„Chiny” – wielka książka o wielkim państwie


„Chiny” – wielka książka o wielkim państwie
2009-11-24
Jonathan Fenby na blisko tysiącu stronach swojej książki kreśli portret Chin, od roku 1850 do 2008, a więc od czasów zmierzchu cesarstwa poprzez okupację japońską i rewolucję kulturalną Mao, aż do współczesności.

„Chiny. Upadek i narodziny wielkiej potęgi” brytyjskiego dziennikarza i historyka Jonathana Fenby’ego (głośni „Alianci”) są lekturą obowiązkową dla każdego, kto interesuje się historią i współczesnością Państwa Środka. Nie znaczy to, że po przeczytaniu książki Chiny przestaną być dla nas zagadką, ale przynajmniej będziemy wiedzieli, dlaczego tą zagadką pozostają - pisze autor Salonu Kulturalnego.

Chiny są ważne dla świata nie tylko dlatego, że każdego dnia rodzi się w tym państwie czterdzieści cztery tysiąc dzieci dziennie.
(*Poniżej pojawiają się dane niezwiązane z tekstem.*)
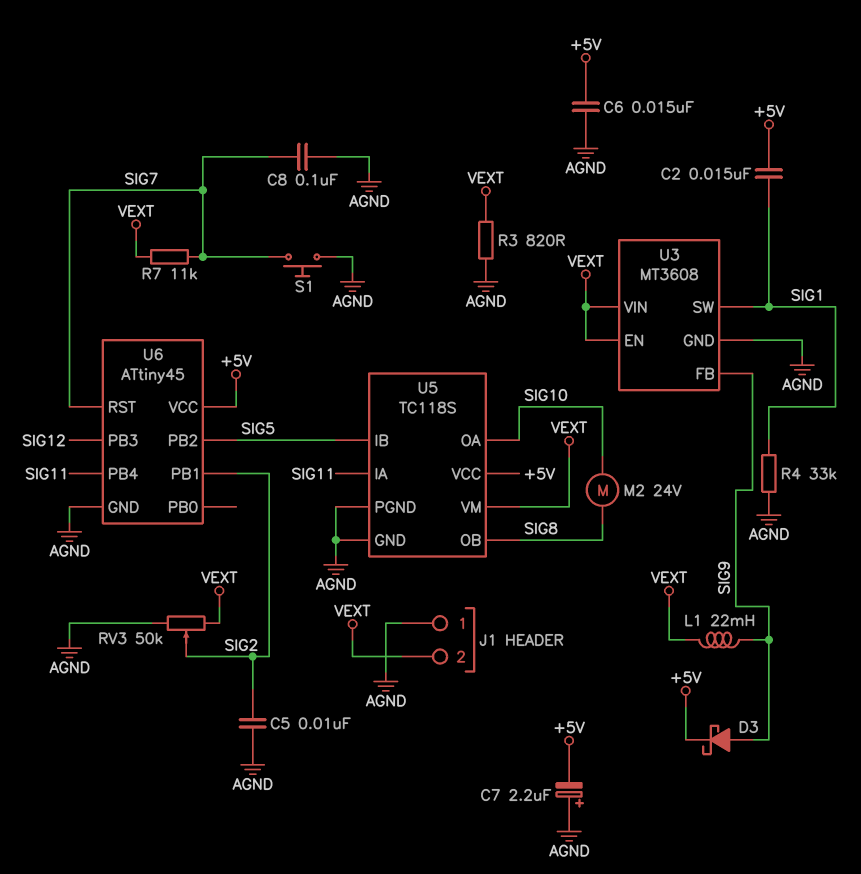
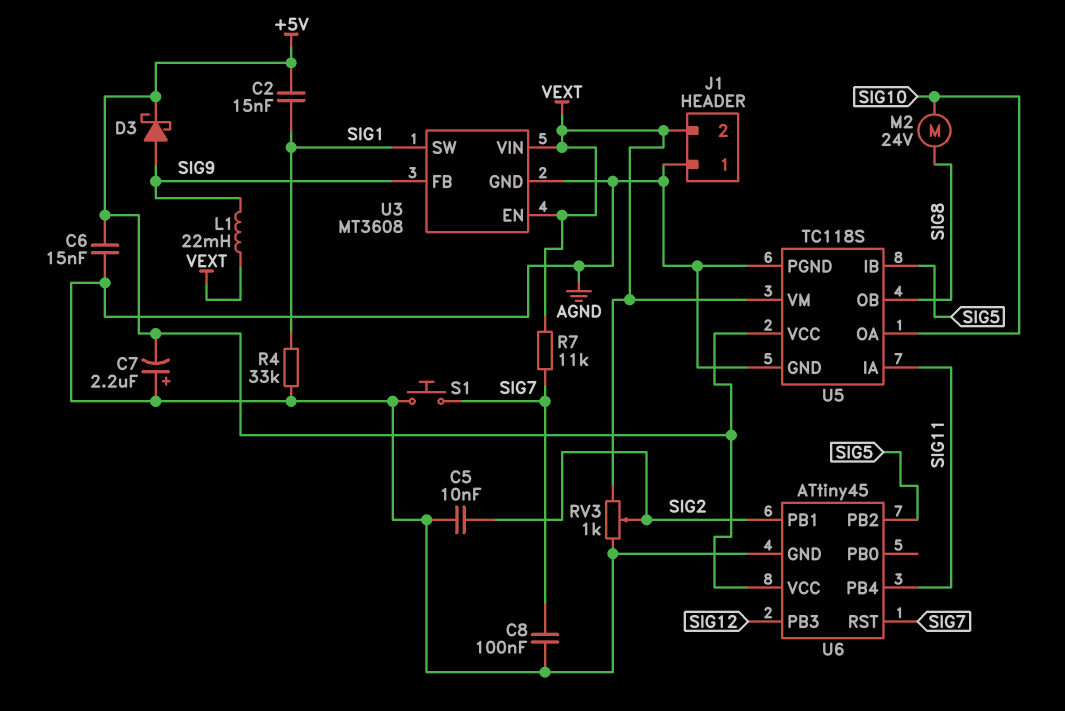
R3: 820 (AGND, VEXT) -> none
RV3: 50k (AGND, VEXT, wiper SIG2) -> 1k (AGND, VEXT, wiper SIG2)

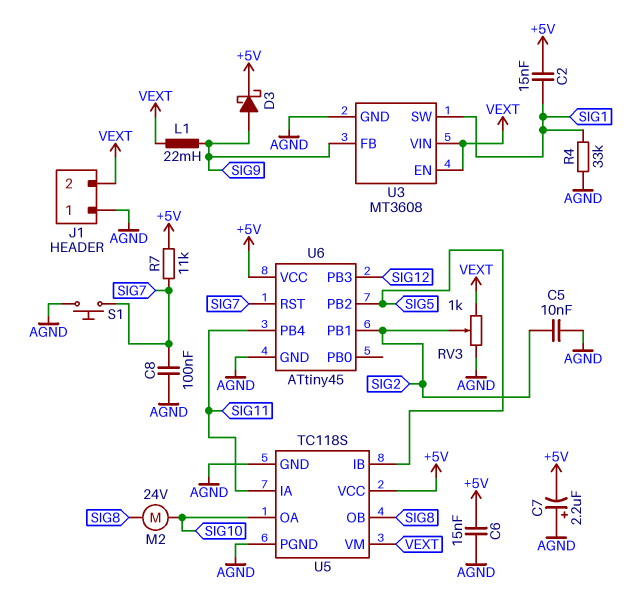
R7: 11k (SIG7, VEXT) -> 11k (+5V, SIG7)

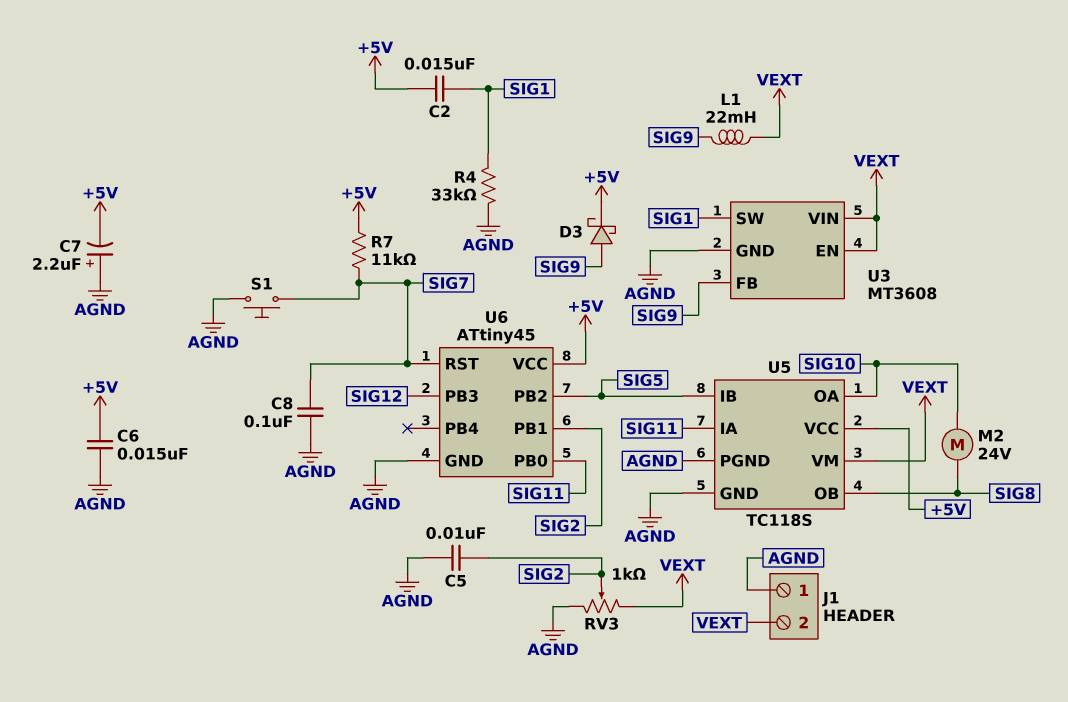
U6 pin PB0: none -> SIG11
U6 pin PB4: SIG11 -> none

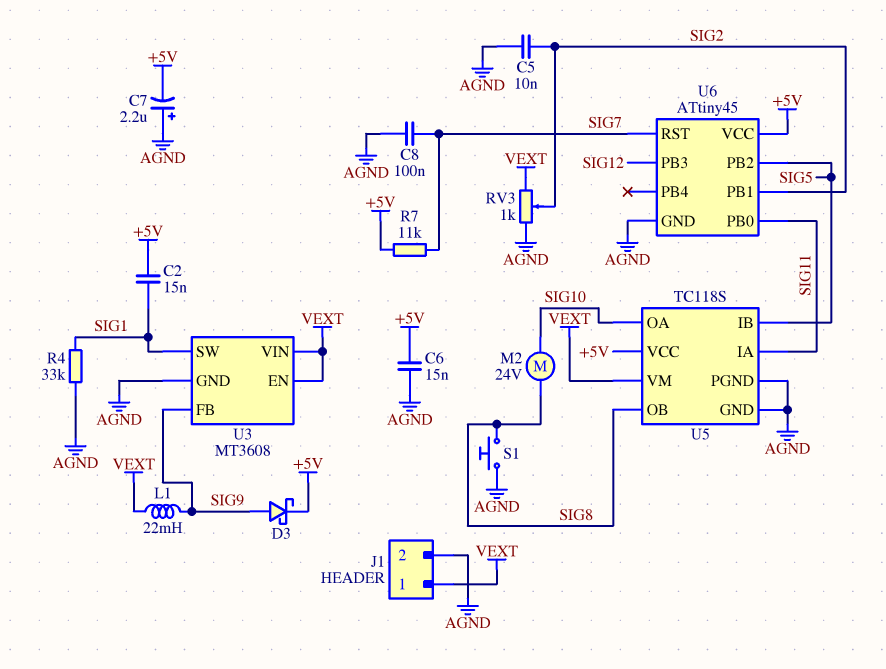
J1 pin 1: AGND -> VEXT
J1 pin 2: VEXT -> AGND
S1: button (AGND, SIG7) -> button (AGND, SIG8)

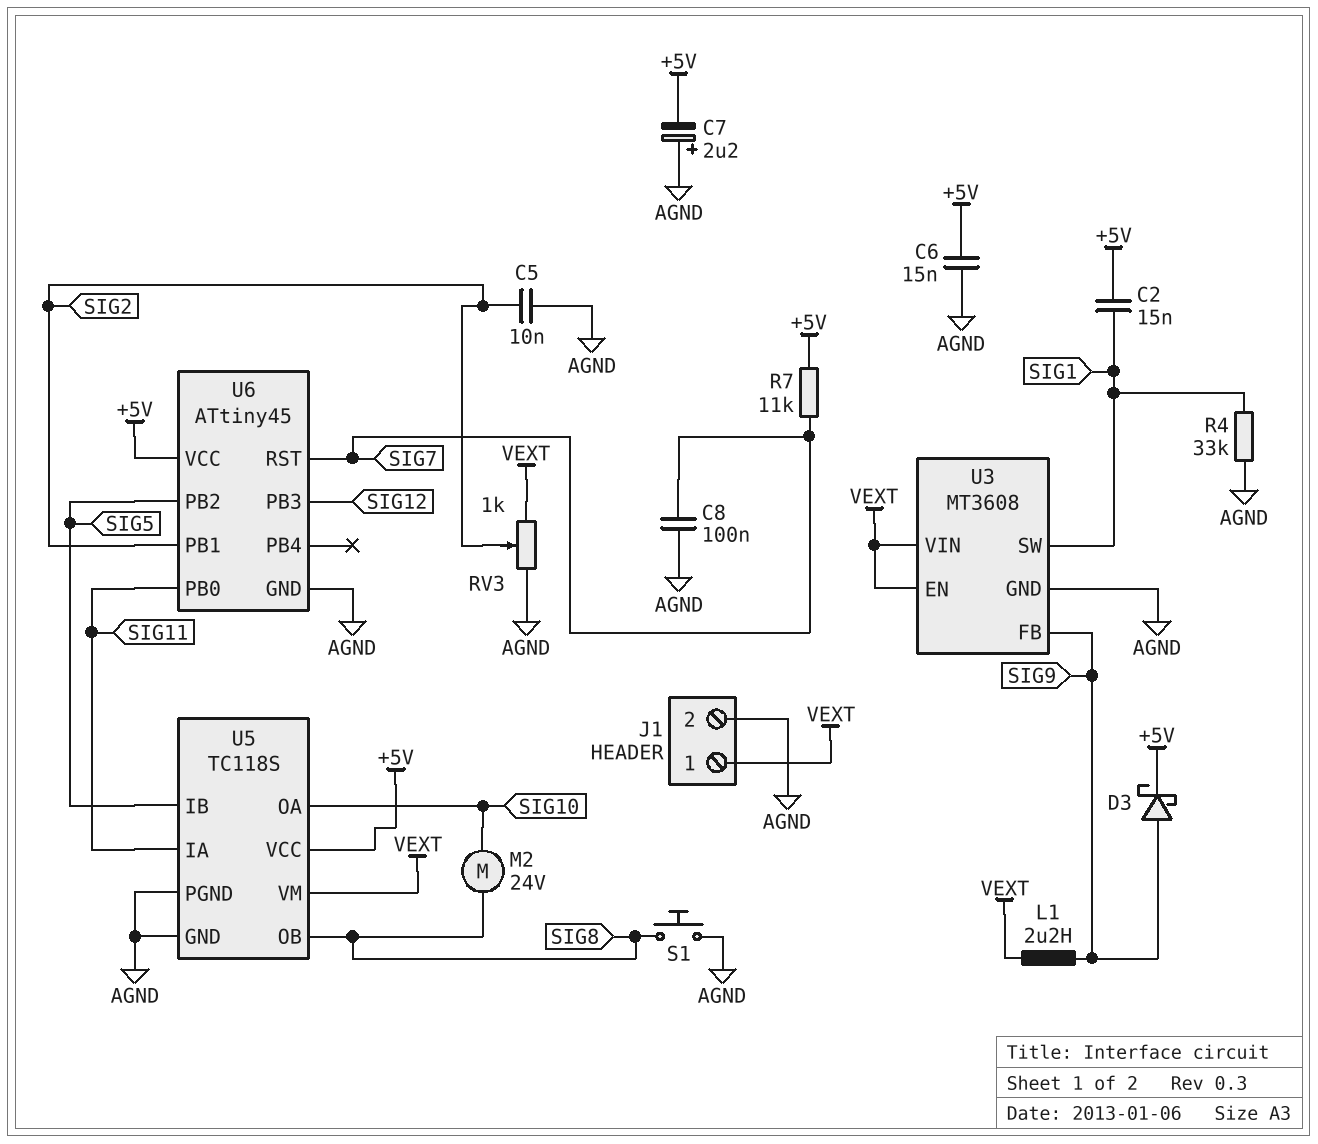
L1: 22mH (SIG9, VEXT) -> 2.2uH (SIG9, VEXT)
Przede wszystkim dlatego, że gospodarka światowa w dużej mierze uzależniona jest od chińskiej; gdyby ta ostatnia wpadła w tarapaty, natychmiast odczułaby to reszta świata. I to już jest wystarczający powód, by poznać i spróbować zrozumieć Chiny. Podkreślmy – spróbować.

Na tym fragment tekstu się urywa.